Para nasabah yang datang membawa poster tersebut mengaku sebagai korban penipuan berkedok investasi dari Koperasi Swadharma PT BNI Cabang Pematangsiantar. Aksi protes ini sempat memicu kericuhan kecil karena massa memaksa masuk ke dalam gedung, sehingga mengganggu aktivitas operasional bank dan menyita perhatian nasabah lain yang hendak bertransaksi.
Menurut keterangan salah seorang nasabah, kasus dugaan investasi bodong ini sudah bergulir sejak tahun 2009 silam. Saat itu, pihak oknum BNI diduga secara aktif membujuk dan memengaruhi nasabah untuk memindahkan dana tabungan mereka ke deposito koperasi yang dikelola oleh BNI Pematangsiantar.
Sebagai daya tarik, nasabah diiming-imingi keuntungan berupa bunga simpanan sebesar 1 hingga 4 persen.
"Kenyataannya, bunga yang dijanjikan itu hanya dibayarkan selama tiga bulan pertama saja," ungkap Hotna Lumbantoruan, salah satu perwakilan korban investasi BNI.
Setelah periode tiga bulan tersebut berlalu, pihak koperasi tidak pernah lagi membayarkan bunga maupun mengembalikan uang pokok milik nasabah. Merasa ditipu selama belasan tahun, para korban akhirnya kehabisan kesabaran dan melakukan aksi protes langsung ke kantor cabang BNI.
Dalam aksinya, para korban dengan tegas mendesak manajemen BNI untuk bertanggung jawab penuh dan segera mencairkan uang Rp4,2 miliar milik mereka.
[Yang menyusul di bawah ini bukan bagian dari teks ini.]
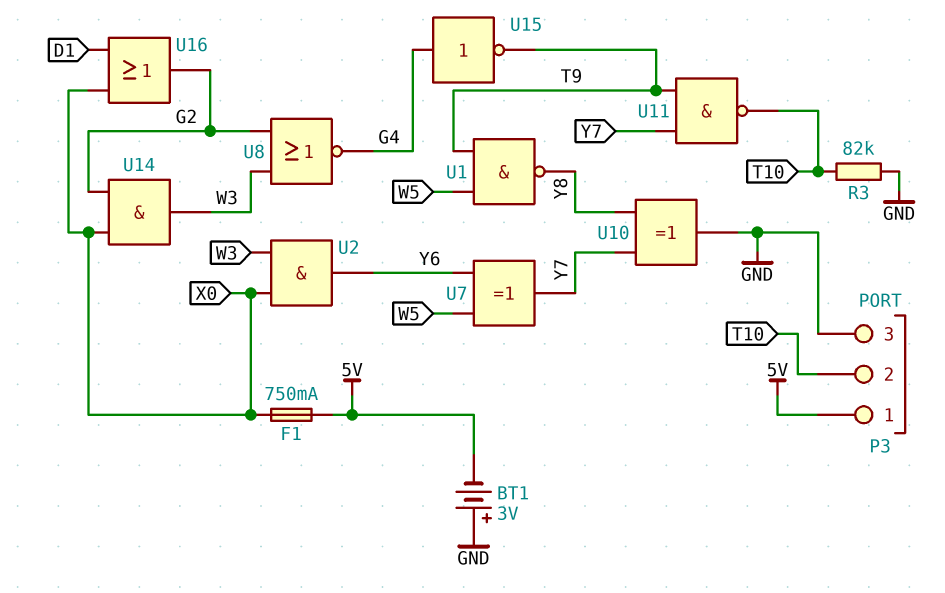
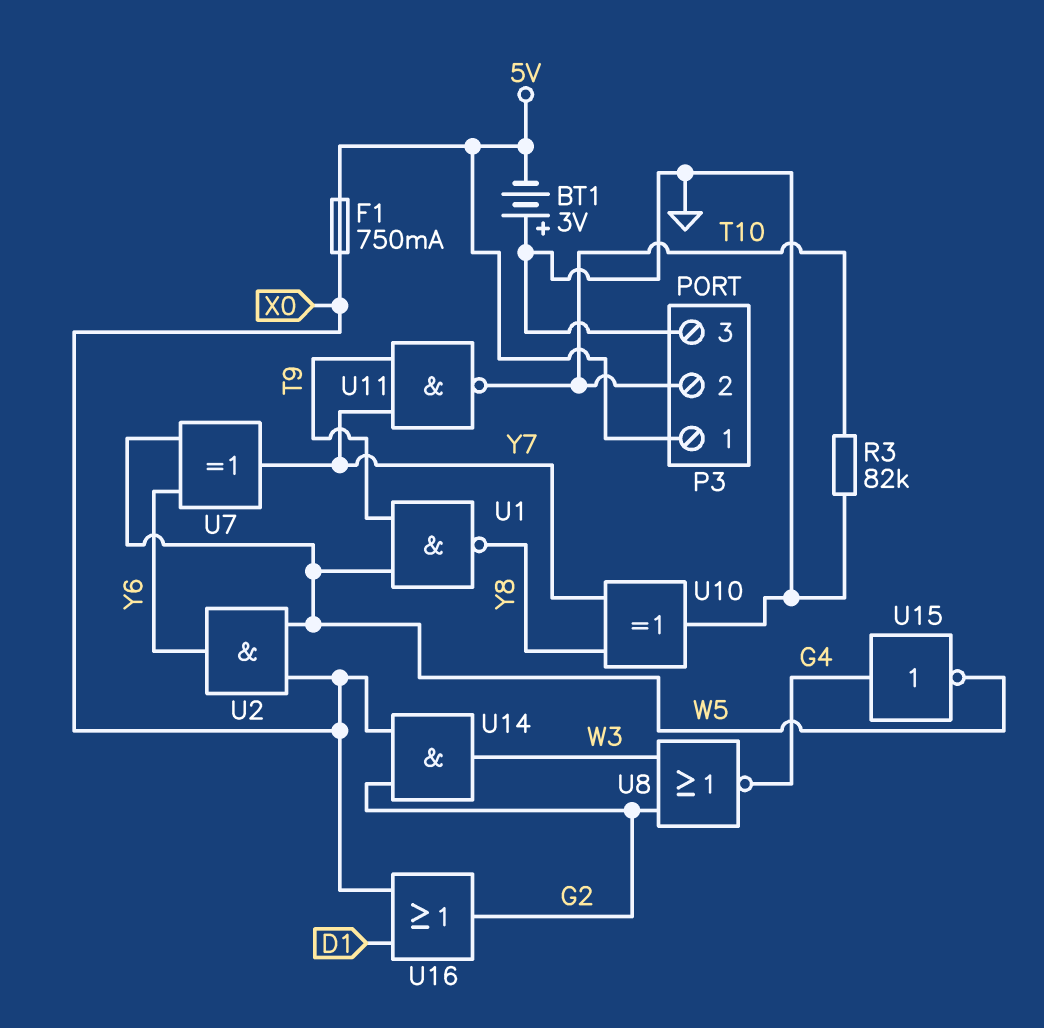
U2: AND (in W3, in X0, out Y6) -> AND (in W5, in X0, out Y6)
U15: NOT (in G4, out T9) -> NOT (in G4, out W5)

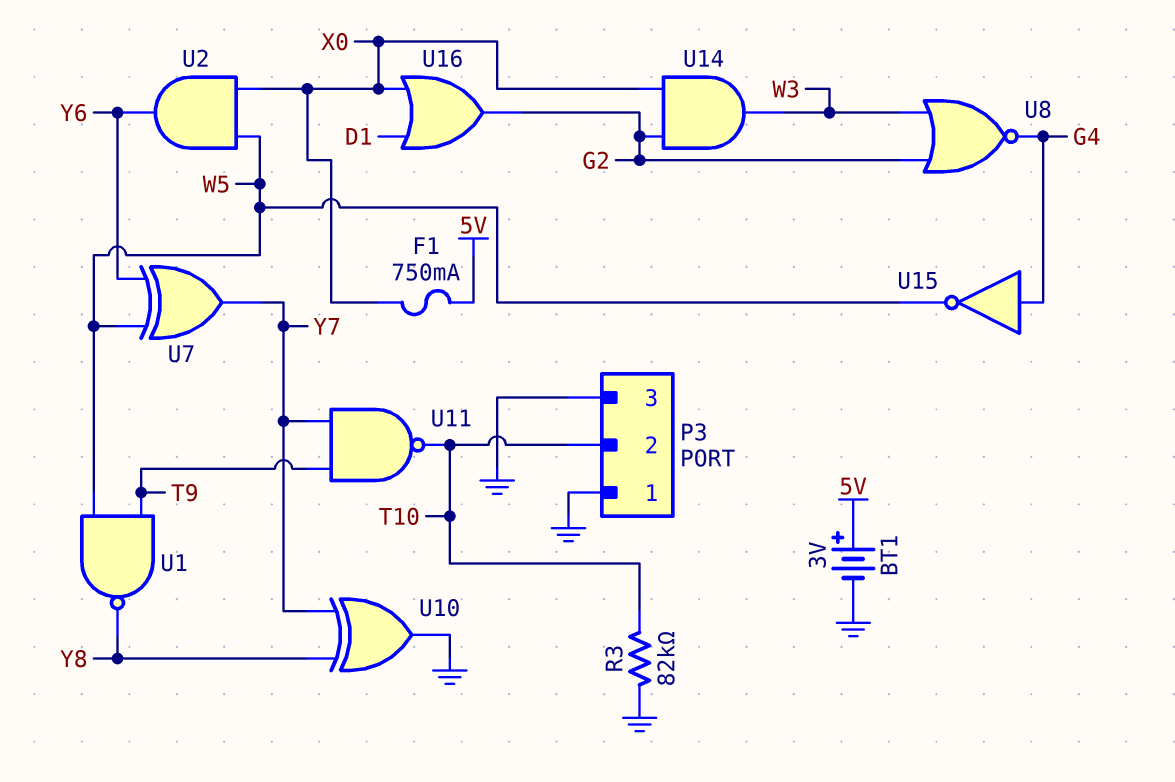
BT1: 3V (plus GND, minus 5V) -> 3V (plus 5V, minus GND)
P3 pin 1: 5V -> GND

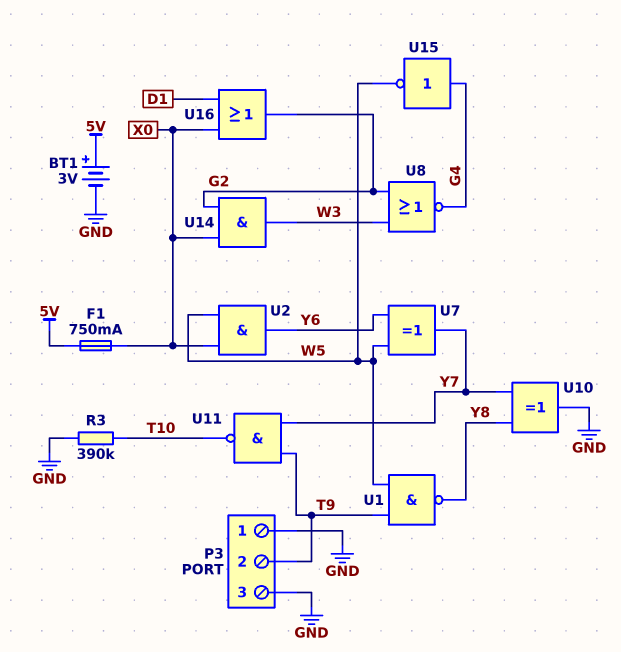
P3 pin 2: T10 -> T9
R3: 82k (GND, T10) -> 390k (GND, T10)

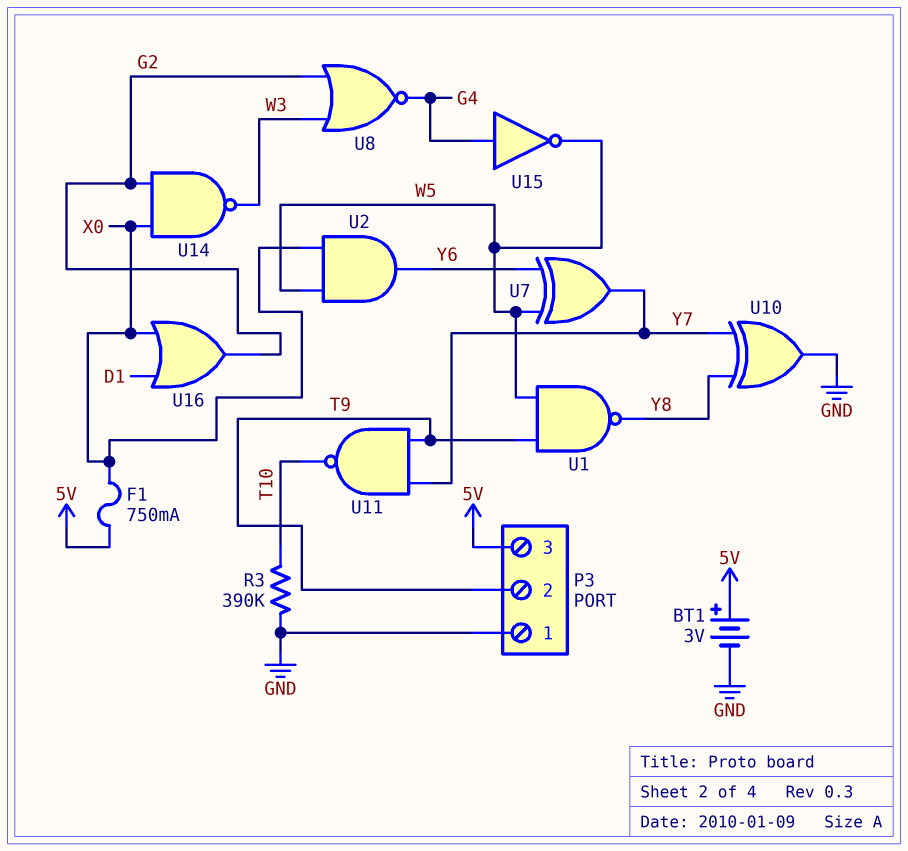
P3 pin 3: GND -> 5V
U14: AND (in G2, in X0, out W3) -> NAND (in G2, in X0, out W3)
Jika tuntutan tersebut tidak segera dipenuhi, massa mengancam akan melakukan aksi boikot terhadap BNI karena dianggap telah lepas tangan dan membiarkan praktik penipuan terjadi di dalam lingkup operasionalnya.
Hingga berita ini diturunkan, pihak manajemen BNI Cabang Pematangsiantar belum memberikan pernyataan resmi terkait aksi unjuk rasa dan tuntutan ganti rugi dari puluhan nasabah tersebut.